The high-definition picture is equally good. In the nighttime scenes, the blackness of the wilderness is deep, and the wolves’ glowing eyes bright. The red of the blood clearly stands out against the white of the snow. And the details are impressive from the big landscapes to the frozen tears on eyelashes.
What’s disappointing in the film is the unhopeful ending, which leaves us feeling like we spent two tense hours watching man fight the wild with very little payoff.
Special features-wise, the Blu-ray is sparse for action movies like this, offering just deleted and a commentary with Carnahan and editors Roger Barton and Jason Hellmann.
The deleted scenes are mostly extensions of shots from the film and don’t add much to the story.
In the commentary, the trio begin by pointing out that while they’re recording their track, they’re drinking whiskey, “the best way to watch the film,” as Carnahan says. Maybe he’s onto something there.

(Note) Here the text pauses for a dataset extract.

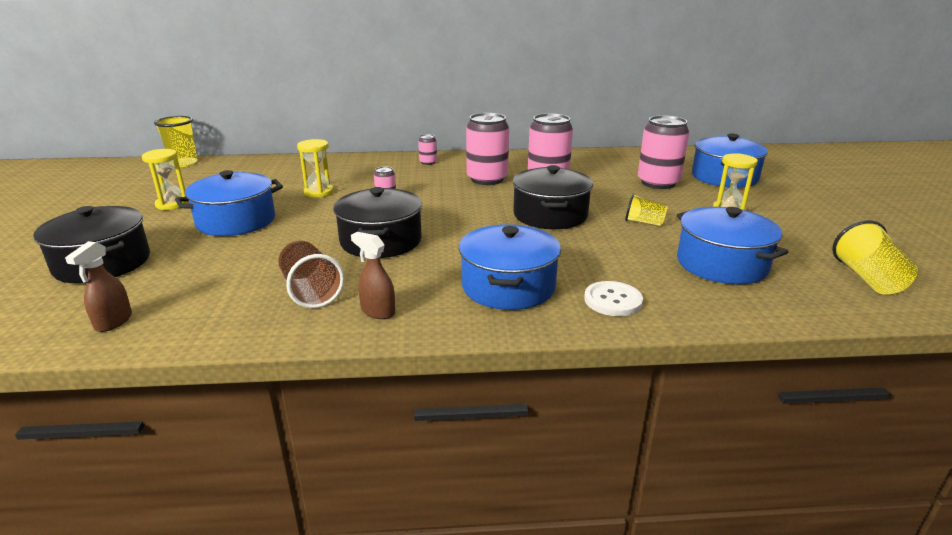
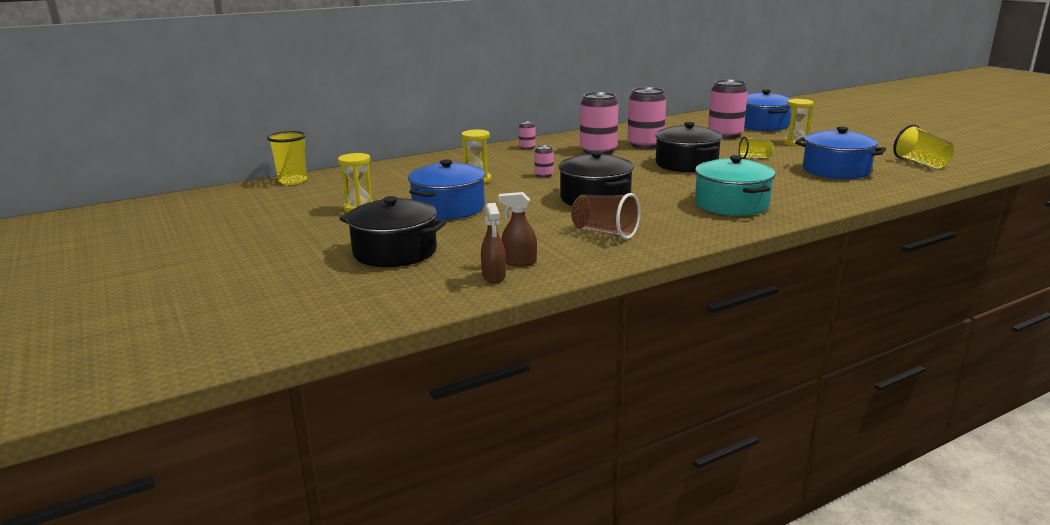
camera: 25 degrees left, 5 degrees down
(377, 311) = (673, 232): brown spray bottle -> brown spray bottle (519, 262)
(508, 286) = (731, 204): blue pot -> turquoise pot
(613, 300) = (805, 198): white button -> none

They keep the commentary moving, talking about the movie’s shooting, locations, special effects enhancements and the personal behind-the-scenes stories. They also talk about the philosophy behind the film, “God helps those who help themselves sort of thing,” as Carnahan says, and he poses the ending as “fate” and admits its might “piss people off.” Okay.
He describes The Grey as an “odyssey,” and I agree. It’s a good film, a well-made film, just one that’s too depressing for repeat viewing.